From several months ago but still worth a read. The magazine’s music critic Sasha Frere-Jones interviews Greenwood on the quality limitations of today’s dominant music delivery format.
“I’d feel frustrated if we couldn’t release CDs as a band, but then, it only costs us a slight shaving of sound quality to get to the convenience of the MP3. It’s like putting up with tape hiss on a cassette. I was happy using cassettes when I was fifteen, but I’m sure they were sneered at in their day by audiophiles. If I’m on a train, with headphones, MP3s are great. At home, I prefer CD or vinyl, partly because they sound a little better in a quiet room and partly because they’re finite in length and separate things, unlike the endless days and days of music stored on my laptop.”
Though he’s talking specifically about the esoteric world of high-fidelity sound, Greenwood is effectively casting a critical eye on the whole idea of high definition.
“I find this sound quality stuff both fascinating and ridiculous. It’s like the pixel resolution of digital cameras: higher numbers are better, but that discussion always pushes the actual photography to one side, somehow.”

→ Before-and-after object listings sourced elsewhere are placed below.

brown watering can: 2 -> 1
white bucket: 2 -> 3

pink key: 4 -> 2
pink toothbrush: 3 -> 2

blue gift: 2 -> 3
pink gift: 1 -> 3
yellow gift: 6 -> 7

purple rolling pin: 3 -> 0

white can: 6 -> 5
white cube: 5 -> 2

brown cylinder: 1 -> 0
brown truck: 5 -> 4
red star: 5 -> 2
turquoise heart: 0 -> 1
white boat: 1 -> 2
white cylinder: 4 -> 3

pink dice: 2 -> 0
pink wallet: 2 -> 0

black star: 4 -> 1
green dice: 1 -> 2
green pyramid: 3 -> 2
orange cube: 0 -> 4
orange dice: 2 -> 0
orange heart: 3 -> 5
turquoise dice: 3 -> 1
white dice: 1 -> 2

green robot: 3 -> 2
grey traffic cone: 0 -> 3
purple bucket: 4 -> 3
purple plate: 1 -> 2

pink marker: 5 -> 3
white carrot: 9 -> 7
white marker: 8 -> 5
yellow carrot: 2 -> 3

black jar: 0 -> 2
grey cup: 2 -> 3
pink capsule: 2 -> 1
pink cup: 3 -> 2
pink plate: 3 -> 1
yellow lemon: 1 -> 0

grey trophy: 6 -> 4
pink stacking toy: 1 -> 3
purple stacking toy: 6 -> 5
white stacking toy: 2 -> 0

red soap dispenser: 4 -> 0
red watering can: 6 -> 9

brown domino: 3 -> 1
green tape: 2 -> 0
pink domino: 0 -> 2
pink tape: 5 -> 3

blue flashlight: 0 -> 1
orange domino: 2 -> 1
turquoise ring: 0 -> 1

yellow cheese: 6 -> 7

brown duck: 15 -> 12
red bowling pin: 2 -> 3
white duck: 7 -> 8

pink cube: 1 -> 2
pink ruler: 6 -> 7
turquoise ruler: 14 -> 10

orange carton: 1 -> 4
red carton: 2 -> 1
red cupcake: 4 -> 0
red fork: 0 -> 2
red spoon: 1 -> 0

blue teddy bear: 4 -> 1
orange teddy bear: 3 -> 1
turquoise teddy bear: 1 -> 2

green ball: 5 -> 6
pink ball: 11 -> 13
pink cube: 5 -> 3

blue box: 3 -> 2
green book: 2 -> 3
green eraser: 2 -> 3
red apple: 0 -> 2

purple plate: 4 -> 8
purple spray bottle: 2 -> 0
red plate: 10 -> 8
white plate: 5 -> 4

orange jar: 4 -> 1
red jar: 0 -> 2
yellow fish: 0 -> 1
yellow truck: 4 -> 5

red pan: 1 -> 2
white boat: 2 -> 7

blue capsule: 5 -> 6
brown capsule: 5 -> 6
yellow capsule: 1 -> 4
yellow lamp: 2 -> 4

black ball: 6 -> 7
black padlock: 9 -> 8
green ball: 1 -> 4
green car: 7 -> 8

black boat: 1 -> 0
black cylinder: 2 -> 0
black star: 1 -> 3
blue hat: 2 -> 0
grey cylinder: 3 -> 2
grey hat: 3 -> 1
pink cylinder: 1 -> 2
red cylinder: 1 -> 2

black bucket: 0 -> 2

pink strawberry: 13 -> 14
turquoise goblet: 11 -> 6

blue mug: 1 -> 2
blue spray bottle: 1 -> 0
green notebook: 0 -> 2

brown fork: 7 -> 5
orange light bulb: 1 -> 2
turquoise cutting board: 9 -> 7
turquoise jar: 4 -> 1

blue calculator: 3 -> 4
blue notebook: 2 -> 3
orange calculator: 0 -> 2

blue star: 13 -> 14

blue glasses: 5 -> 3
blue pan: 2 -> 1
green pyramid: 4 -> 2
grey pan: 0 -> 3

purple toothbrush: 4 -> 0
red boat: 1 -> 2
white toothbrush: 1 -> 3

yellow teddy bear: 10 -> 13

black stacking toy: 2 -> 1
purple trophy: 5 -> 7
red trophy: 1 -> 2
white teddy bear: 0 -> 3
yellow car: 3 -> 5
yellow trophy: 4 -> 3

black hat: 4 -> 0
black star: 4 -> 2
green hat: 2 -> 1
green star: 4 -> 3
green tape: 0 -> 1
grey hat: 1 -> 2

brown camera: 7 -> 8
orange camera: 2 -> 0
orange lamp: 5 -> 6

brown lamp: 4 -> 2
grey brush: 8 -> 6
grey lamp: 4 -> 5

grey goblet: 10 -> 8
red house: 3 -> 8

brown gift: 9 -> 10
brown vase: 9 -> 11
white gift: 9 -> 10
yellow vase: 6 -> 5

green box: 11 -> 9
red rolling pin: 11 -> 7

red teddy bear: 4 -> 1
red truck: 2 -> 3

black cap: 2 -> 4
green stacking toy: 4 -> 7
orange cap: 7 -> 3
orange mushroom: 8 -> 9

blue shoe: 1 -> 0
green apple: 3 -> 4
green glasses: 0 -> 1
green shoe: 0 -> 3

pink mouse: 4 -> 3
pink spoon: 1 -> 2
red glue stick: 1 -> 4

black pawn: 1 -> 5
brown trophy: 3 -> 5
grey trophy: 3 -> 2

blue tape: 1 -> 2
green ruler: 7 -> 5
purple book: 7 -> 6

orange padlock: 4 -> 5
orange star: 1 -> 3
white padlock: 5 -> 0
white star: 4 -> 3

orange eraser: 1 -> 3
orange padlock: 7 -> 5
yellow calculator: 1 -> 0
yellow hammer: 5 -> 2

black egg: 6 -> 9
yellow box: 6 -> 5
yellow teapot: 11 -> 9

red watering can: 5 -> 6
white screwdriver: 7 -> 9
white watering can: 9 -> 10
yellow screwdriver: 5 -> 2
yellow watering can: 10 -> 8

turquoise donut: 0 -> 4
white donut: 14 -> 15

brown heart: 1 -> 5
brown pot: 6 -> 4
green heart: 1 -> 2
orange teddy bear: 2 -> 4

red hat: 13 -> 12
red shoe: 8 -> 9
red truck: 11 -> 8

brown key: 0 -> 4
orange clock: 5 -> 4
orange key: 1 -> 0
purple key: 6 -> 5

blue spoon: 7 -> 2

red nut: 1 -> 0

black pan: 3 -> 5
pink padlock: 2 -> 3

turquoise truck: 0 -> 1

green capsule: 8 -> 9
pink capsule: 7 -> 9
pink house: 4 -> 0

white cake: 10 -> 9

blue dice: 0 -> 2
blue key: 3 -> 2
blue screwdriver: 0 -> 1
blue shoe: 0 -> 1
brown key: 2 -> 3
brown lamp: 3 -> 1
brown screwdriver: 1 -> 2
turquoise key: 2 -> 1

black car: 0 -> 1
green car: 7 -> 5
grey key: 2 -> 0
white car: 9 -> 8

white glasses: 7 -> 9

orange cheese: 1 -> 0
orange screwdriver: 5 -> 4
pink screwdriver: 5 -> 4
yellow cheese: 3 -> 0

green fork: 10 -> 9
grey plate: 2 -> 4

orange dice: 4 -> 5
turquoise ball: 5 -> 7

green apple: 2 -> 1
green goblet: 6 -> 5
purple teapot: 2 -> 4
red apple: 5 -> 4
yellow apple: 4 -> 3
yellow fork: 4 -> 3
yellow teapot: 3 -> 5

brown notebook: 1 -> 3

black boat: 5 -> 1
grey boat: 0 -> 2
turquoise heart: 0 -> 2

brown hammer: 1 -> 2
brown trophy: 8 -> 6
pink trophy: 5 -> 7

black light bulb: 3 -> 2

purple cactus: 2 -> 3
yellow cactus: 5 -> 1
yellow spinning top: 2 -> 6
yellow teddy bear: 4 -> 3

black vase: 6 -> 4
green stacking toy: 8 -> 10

The essence of his argument is dead on: superior fidelity and resolution is terrific but overrated in comparison to convenience. As a parallel example, I couldn’t be happier with my HD-TV and I wouldn’t mind owning a Blu-Ray player one day when the prices are more reasonable. Meanwhile, I’m consuming tons of not particularly high-resolution content via streaming media. It’s the convenience of media formats that matters so much more. And you could re-interpret the idea of convenience as a format’s interface — if it’s easy to use, if it provides affordances commensurate to the needs of real users in actual use cases, then it will win over higher resolution. Actually, it’s the content that really matters.